The odrive folks have been somewhat helpful in helping me track things down. I got sidelined on some other work, but will get back to this relatively soon.

– madison


Rclone not see all files in dir at Google Drive
#13

Oh, two other points:
Nick has been extremely helpful in trying to track this problem down as well!

And the other point is I haven’t seen any corruption on Google Drive after over a year of pushing files up there, and checking the md5sum of each and every file.
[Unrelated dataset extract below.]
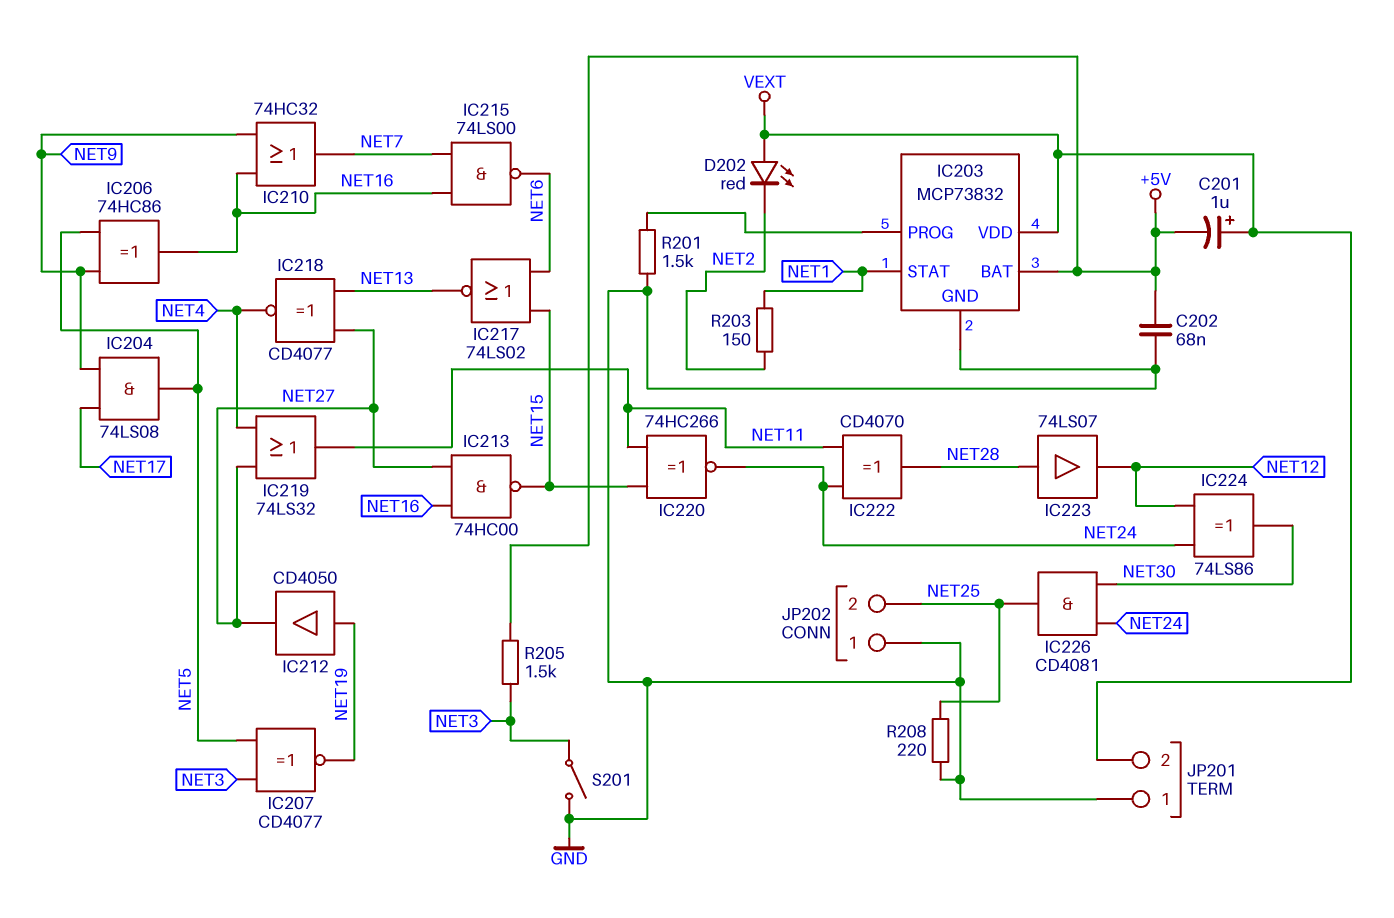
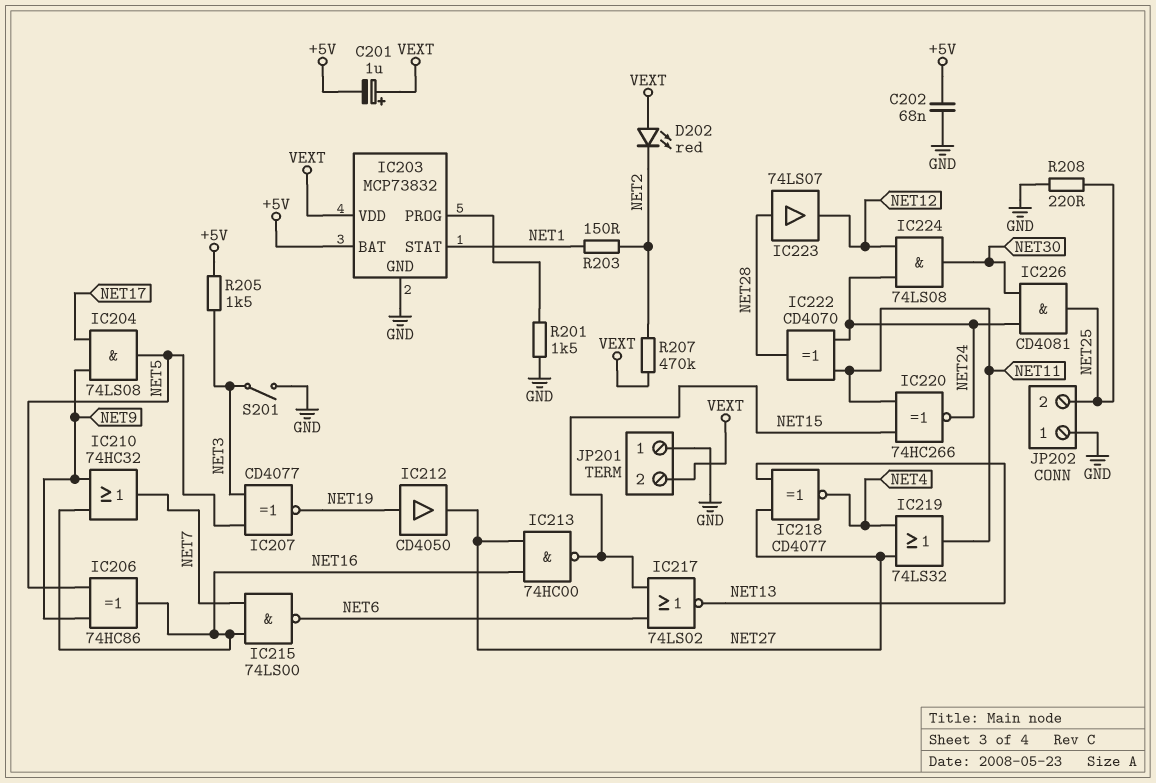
IC224: XOR 74LS86 (in NET12, in NET24, out NET30) -> AND 74LS08 (in NET12, in NET24, out NET30)
R207: none -> 470k (NET2, VEXT)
This problem that I describe is a new one.


#14

Hello Sonus,

I don’t think so; if I’m understanding things right (@ncw, please correct me if I’m wrong), on an encrypted remote it would only be able to check the size and modification time, not the MD5 (and, on remotes which don’t support meaningful modification times like ACD, not even that, just the size).

In other words, “rclone check” would say everything is OK, but the contents of one or more files (which is what we’re interested in) could very well have been corrupted.

Cheers,

Durval.


#15

Yes that is correct.

A recent rclone will tell you how many files it couldn’t check the checksum for too.


#16

Hi @madison437 ,

Thanks for the heads-up. I just gave the issue you linked a read, and posted some questions there.
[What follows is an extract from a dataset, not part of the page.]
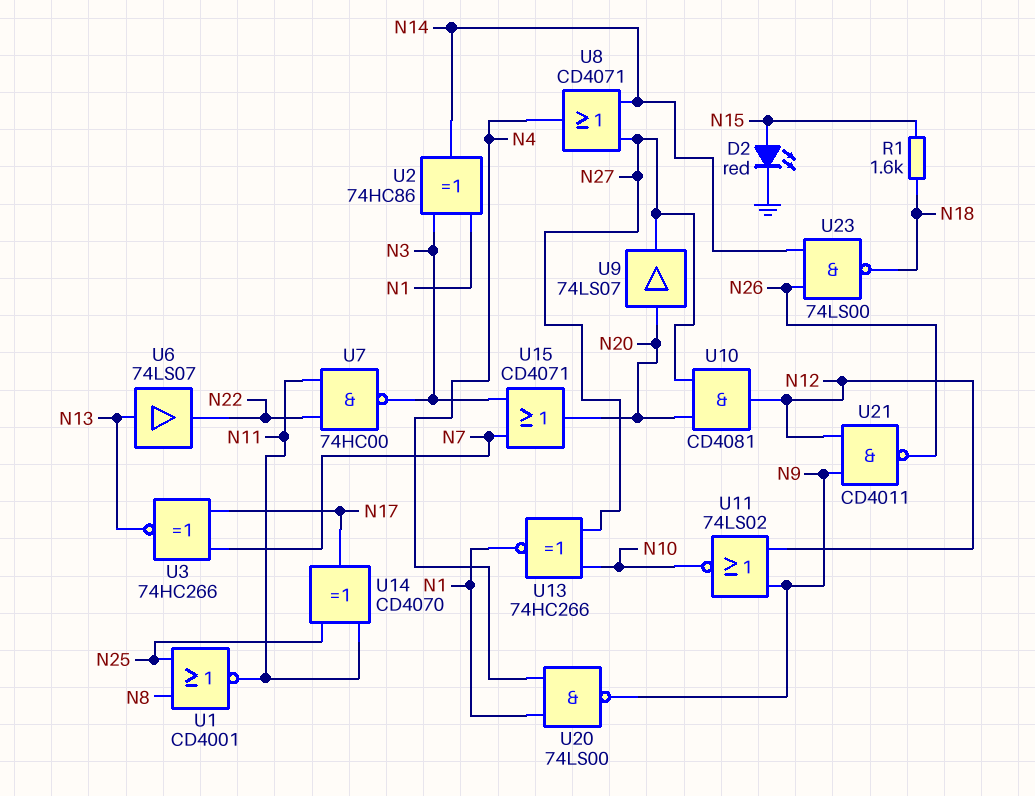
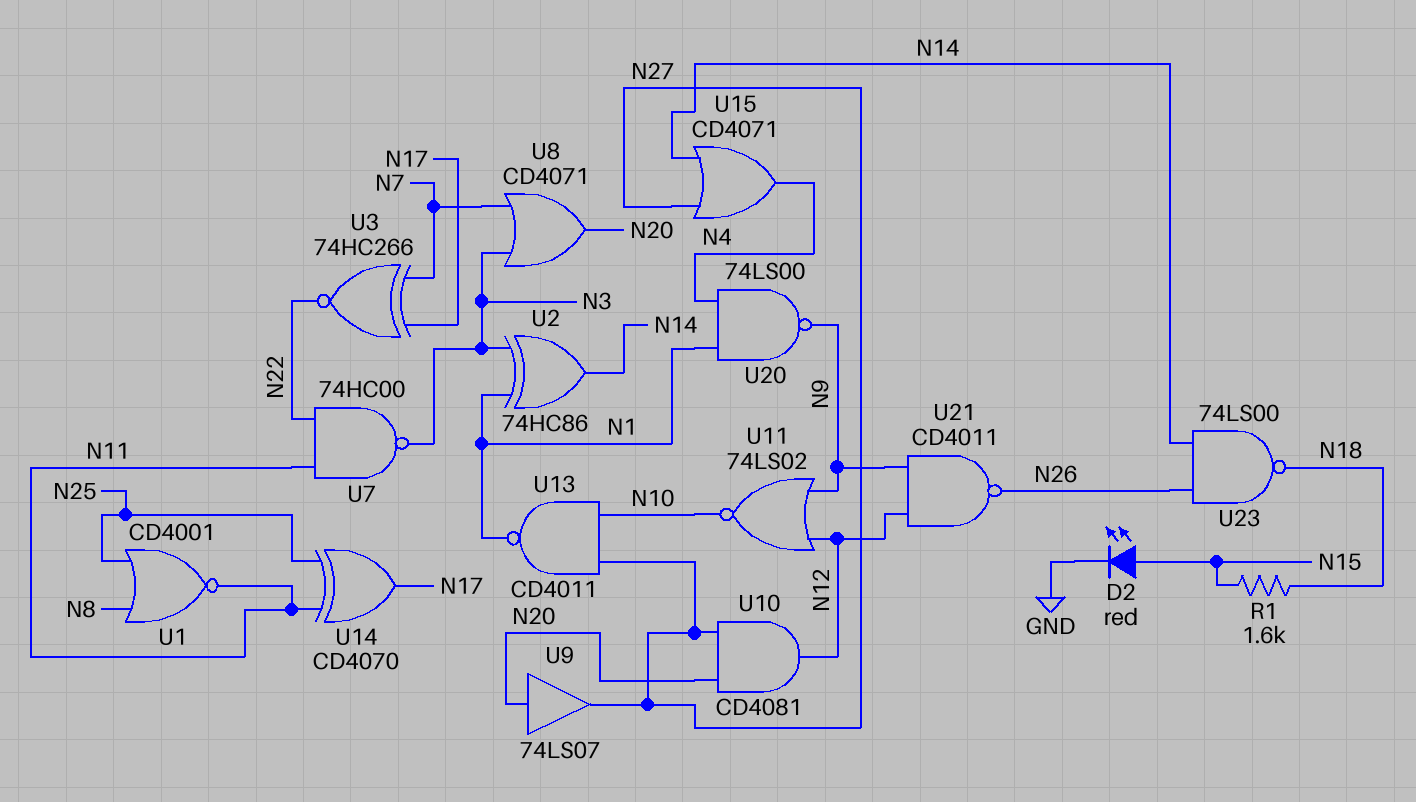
U3: XNOR 74HC266 (in N7, in N17, out N13) -> XNOR 74HC266 (in N7, in N17, out N22)
U6: buffer 74LS07 (in N13, out N22) -> none
U8: OR CD4071 (in N14, in N27, out N4) -> OR CD4071 (in N3, in N7, out N20)
U13: XNOR 74HC266 (in N10, in N27, out N1) -> NAND CD4011 (in N10, in N27, out N1)
U15: OR CD4071 (in N3, in N7, out N20) -> OR CD4071 (in N14, in N27, out N4)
It is very possible that the “other 15 files” that were not found on the remote are still actually at Google Drive, but Google is not giving back a complete list of the files when asked to by rclone… a possible bug in their API.

This is an intriguing possibility. In fact, albeit not the worse problem here, I keep getting these in my more recent volume verifications using “md5sum -c” over “rclone mount”; I’ve investigated it further and it seems that so far these “not found” errors, contrary to the “failed to authenticate decrypted block - bad password” errors, are all transient: if I do a “rclone cat remote:remotedir:remotefile | md5sum -”, not only the command succeeds but also the printed checksum is correct.

I’ve not tried to read these “not found” files over the “rclone mount” again (the above “rclone cat|md5sum -” is for me a better check), but I suspect strongly that, if I do, they will succeed and other files will then be reported as “not found”; I think this is the case because, after I “fixed” these files along with the “failed to authenticate decrypted block - bad password” ones by deleting them in the remote and copying them over again, I did another “md5sum -c” over the “rclone mount” and these files were not reported with any errors, but other files were (at which point I used the aforementioned “rclone cat|md5sum -” to verify those and, as they returned OK, I then moved on). I think they are serious, but not so serious as the data seems to be on Google Drive, at least in the specific cases I have gone through here.

What really, really worries me here (and will have me doing these “md5sum -c” over my entire remote volumes for a long time) is the “failed to authenticate decrypted block - bad password” errors… these seem to indicate silent, file-level data corruption, and could lead to serious data loss if stumbled upon once the original data is lost or deleted (ie, on a restore from the Google Drive copy).

Cheers,
Durval.


#17

Hi Nick,

Thanks for the confirmation.

Humrmrmr… OK, so recent rclone keeps a specific counter for the files it can see in the source path and not on the remote path. This is good to know, thank you.

Cheers,
Durval.


#18

I meant that if when checking src & dst files, rclone can’t check their checksum is the same, it will increase a counter.


#19

Hi,

Silent corruption is really bad…

What if we can have some way to verify local: remote: in a incremental way. Like

Rclone verify --dbpath=C:\4TB.db local: remote:

So each time rclone copy or rclone sync completes.
We can run the above command to verify at least there is no corruption in upload or download

Local dB should store details like sha1 or md5 hashes, last left state to resume etc.